Undang-Undang Nomor 17 tahun 2013 Tentang Organisasi Kemasyarakatan memuat
tentang berbagai macam prosedur tentang keormasan mulai dari pendirian sampai dengan
pembubaran sutu ormas. Tentu saja jika kita berbicara tentang pembubaran ormas maka ada
suatu hal yang dilarang bagi suatu ormas dan bertentangan juga dengan kewajiban serta maksud
dan tujuan terbentuknya ormas itu sendiri. Jika ormas itu sering melanggar ketentuan yang sudah
tercantum di dalam undang-undang maka ormas tersebut dapat dikenakan sanksi sebagaimana
yang terdapat di dalam pasal 60 sd pasal 82 Undang-Undang Nomor 17 tahun 2013 mulai dari
pemberian surat peringatan sebanyak 3 kali, penghentian bantuan, pembekuan, dan juga
pembubaran suatu ormas melalui mekanisme peradilan.
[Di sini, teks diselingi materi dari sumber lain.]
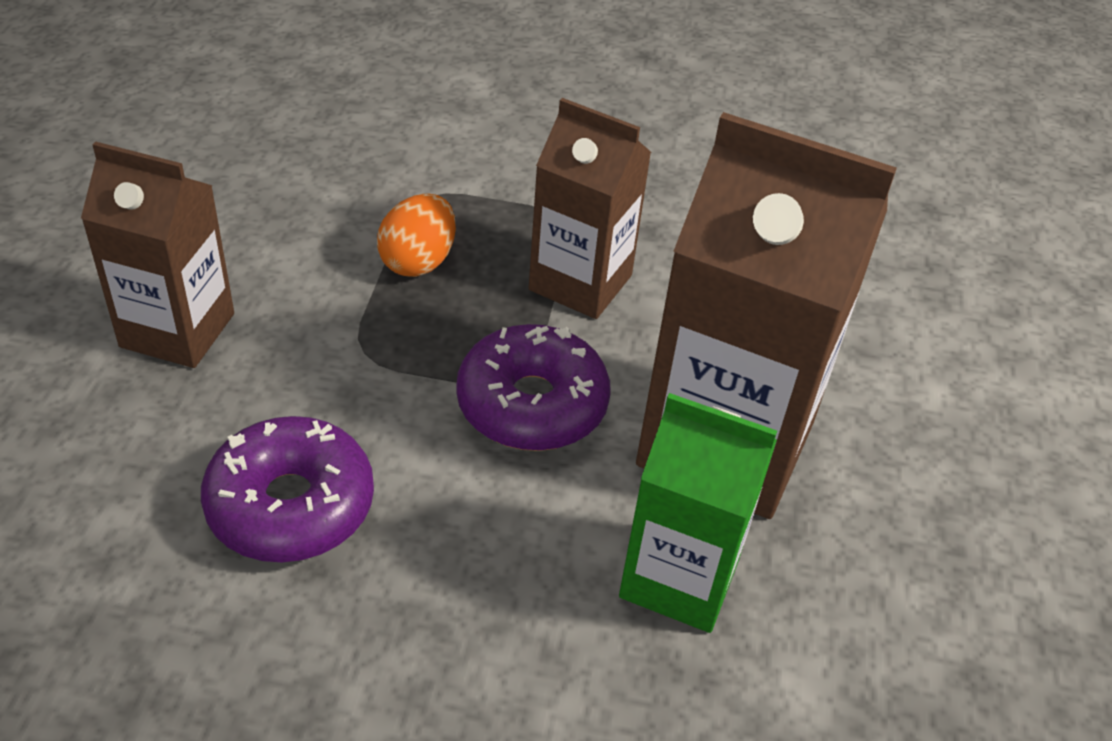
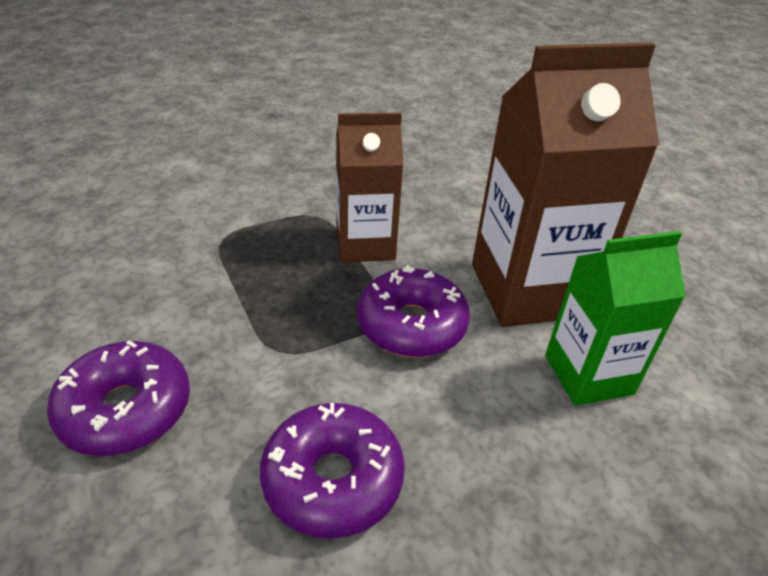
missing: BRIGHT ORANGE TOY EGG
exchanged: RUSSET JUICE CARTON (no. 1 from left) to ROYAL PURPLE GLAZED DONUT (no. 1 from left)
Selain itu juga di dalam pasal 25 sd
pasal 31 Peraturan Menteri dalam Negeri Nomor 33 Tahun 2012 Tentang Pedoman Pendaftaran
Organisasi Masyarakat di Lingkungan Kementerian Dalam Negeri dan Pemerintah Daerah
disebutkan beberapa prosedur Pembekeuan SKT hingga Pencabutan SKT yang berdampak pada pembubaran ormas Hal-hal ini sudah jelas-jelas ada di dalam UU Ormas, tetapi pada
kenyataannya pemerintah tidak bisa bertindak tegas terhadap ormas-ormas yang sering
melakukan tindakan-tindakan yang dilarang oleh undang-undang bahkan menggunakan dalih
agama untuk melakukan aksinya seperti Front Pembela Islam (FPI). Entah mengapa pemerintah
melakukan hal tersebut, karena takut terhadap ormas yang bersangkutan ataukah pemerintah
tidak paham terhadap prosedur yang dibuatnya sendiri, pada intinya pemerintah kalah terhadap
ormas-ormas anarkis tersebut. Jika terus dibiarkan, hal ini akan berdampak kepada semakin
banyaknya ormas-ormas anarkis yang bermunculan karena tidak ada satupun ormas yang sampai
saat ini ditindak secara tegas bahkan dibubarkan meskipun ormas tersebut sudah lebih dari 3 kali
melakukan aksi-aksi anarkis yang dapat meresahkan masyarakat. Padahal jika pemerintah paham
terhadap aturan main maka pemerintah seharusnya berani dan bertindak tegas terhadap ormasormas
yang seperti itu, jika tidak dicegah maka ini akan menyebabkan runtuhnya Negara
Kesatuan republik Indonesia dan semakin banyaknya ormas anarkis yang akan muncul.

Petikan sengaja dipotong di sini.